From the 1850's to the 1880's photographs were developed using wet collodion plate glass negatives. The photographer had to fully complete the process of developing the images onto treated paper in about twenty minutes, before the plate dried. Photographers carried all their necessary equipment with them, including the means to create the darkness required to develop the negatives to positive images. The majority of images could only be taken outdoors, where there was sufficient light.
This image of Union Hall may be one of the earliest in the collection; handwritten on the back is J.Brown, 1854. The color of the card stock used and the shape of the images are often used to date the stereoviews. Lighter colored backgrounds and square mounted images and cardstock were used until about the mid 1870's when rounded edges and bolder colored cards became the norm.
Given the parameters within which photographers had to work, they often repeatedly used locations that may have provided optimal conditions.
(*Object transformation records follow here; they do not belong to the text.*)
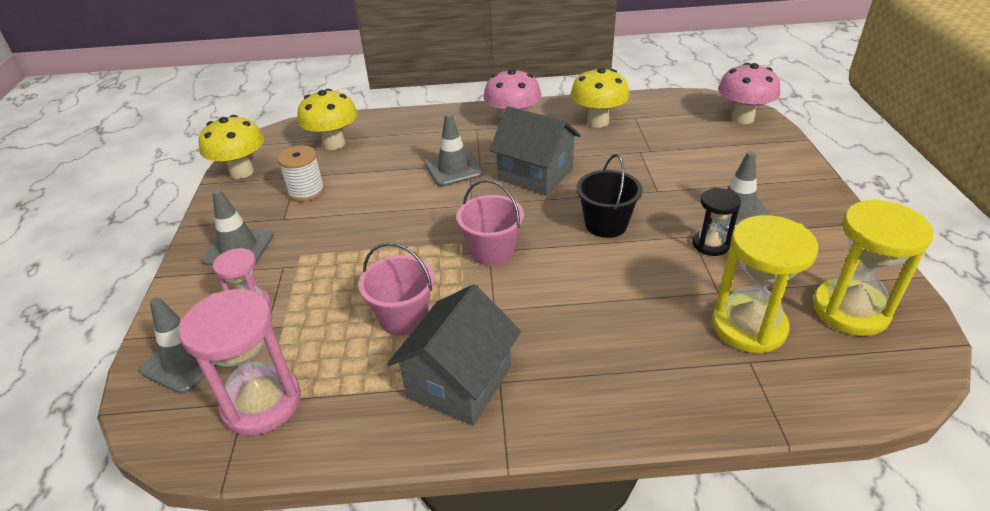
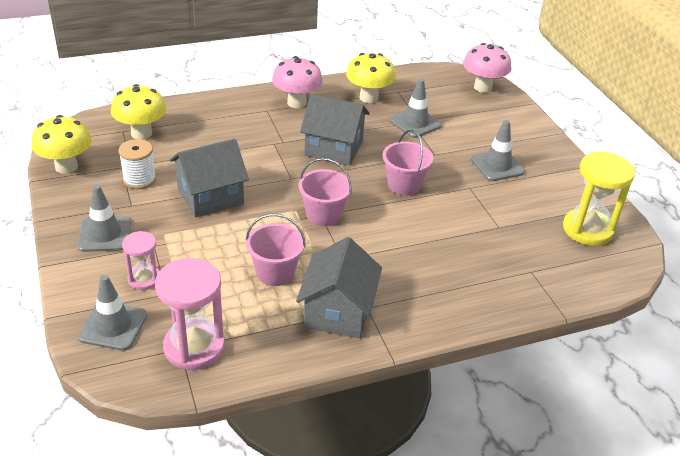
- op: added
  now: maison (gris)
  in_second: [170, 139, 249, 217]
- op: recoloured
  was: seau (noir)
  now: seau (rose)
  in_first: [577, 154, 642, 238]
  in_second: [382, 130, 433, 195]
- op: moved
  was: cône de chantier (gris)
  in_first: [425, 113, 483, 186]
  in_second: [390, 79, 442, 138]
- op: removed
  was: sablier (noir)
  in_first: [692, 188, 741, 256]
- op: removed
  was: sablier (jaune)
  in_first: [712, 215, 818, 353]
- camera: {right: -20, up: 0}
This particular area of the Union Hall grounds appears to be a favorite for photographing groups- several other similar images taken in the same spot are in the Joki Collection.
Note the hand coloring of the image to the far left
The lengthy time needed to adaquately expose the plates in order to achieve an image often resulted in blurry subjects and "ghosts" in the finished photographs. The technology of the day could not time capture movement and so subjects were required to be very still and not smile, lest the smile turn to a grimace while they were trying to hold it. People (and other animated objects) who were walking or moving during the exposure showed up as ghosts in the final print, like the woman and child walking past the Grand Union the day these images were taken.
With the advent of the Industrial Revolution following the Civil War, the ability to obtain photographic images of people and places grew in technique and popularity. As the demand for the images increased and marketing strategies were developed, "Photographic Artists" began expanding their repertoires - images of exotic places became very popular. Saratoga Springs had become a tourist mecca for "nouveau riche" industrialists and their families. The ability to capture their Holiday on something as portable as a stereoscopic photograph and then to view it in three dimensions was considered astounding. And we all still love a good souvenir.